Work instructions: Once the line with "text: (955, 416) -> (1287, 561), 7 -> 8" is found in the data, output it and each following line exactly, up to and including the line with "line: (1426, 225)", and nothing before or after.

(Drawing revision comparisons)

◇ ◇ ◇ ◇

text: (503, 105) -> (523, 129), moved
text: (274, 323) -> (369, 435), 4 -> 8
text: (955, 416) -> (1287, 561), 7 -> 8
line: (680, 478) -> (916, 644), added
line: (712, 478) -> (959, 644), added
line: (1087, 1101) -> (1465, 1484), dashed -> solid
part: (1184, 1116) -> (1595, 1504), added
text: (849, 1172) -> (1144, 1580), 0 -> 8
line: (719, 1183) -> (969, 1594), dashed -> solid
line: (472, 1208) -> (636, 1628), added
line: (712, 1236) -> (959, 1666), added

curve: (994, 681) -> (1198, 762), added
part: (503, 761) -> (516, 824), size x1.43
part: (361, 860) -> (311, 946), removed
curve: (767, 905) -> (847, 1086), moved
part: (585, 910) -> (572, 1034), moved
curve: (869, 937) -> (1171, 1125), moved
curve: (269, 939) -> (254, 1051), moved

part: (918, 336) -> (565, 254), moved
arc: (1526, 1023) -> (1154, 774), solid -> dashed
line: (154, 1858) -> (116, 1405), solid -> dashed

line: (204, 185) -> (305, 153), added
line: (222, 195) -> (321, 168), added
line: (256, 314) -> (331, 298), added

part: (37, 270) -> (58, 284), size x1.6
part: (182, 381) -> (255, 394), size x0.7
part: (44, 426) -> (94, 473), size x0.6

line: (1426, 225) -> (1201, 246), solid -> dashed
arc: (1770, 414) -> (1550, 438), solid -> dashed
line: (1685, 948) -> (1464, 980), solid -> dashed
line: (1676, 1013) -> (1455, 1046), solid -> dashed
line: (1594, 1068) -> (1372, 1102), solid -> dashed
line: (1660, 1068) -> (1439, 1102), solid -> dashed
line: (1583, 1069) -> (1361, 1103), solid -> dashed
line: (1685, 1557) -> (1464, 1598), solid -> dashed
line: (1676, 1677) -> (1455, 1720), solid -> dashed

◇ ◇ ◇ ◇

Solution to the exercise:
text: (955, 416) -> (1287, 561), 7 -> 8
line: (680, 478) -> (916, 644), added
line: (712, 478) -> (959, 644), added
line: (1087, 1101) -> (1465, 1484), dashed -> solid
part: (1184, 1116) -> (1595, 1504), added
text: (849, 1172) -> (1144, 1580), 0 -> 8
line: (719, 1183) -> (969, 1594), dashed -> solid
line: (472, 1208) -> (636, 1628), added
line: (712, 1236) -> (959, 1666), added

curve: (994, 681) -> (1198, 762), added
part: (503, 761) -> (516, 824), size x1.43
part: (361, 860) -> (311, 946), removed
curve: (767, 905) -> (847, 1086), moved
part: (585, 910) -> (572, 1034), moved
curve: (869, 937) -> (1171, 1125), moved
curve: (269, 939) -> (254, 1051), moved

part: (918, 336) -> (565, 254), moved
arc: (1526, 1023) -> (1154, 774), solid -> dashed
line: (154, 1858) -> (116, 1405), solid -> dashed

line: (204, 185) -> (305, 153), added
line: (222, 195) -> (321, 168), added
line: (256, 314) -> (331, 298), added

part: (37, 270) -> (58, 284), size x1.6
part: (182, 381) -> (255, 394), size x0.7
part: (44, 426) -> (94, 473), size x0.6

line: (1426, 225) -> (1201, 246), solid -> dashed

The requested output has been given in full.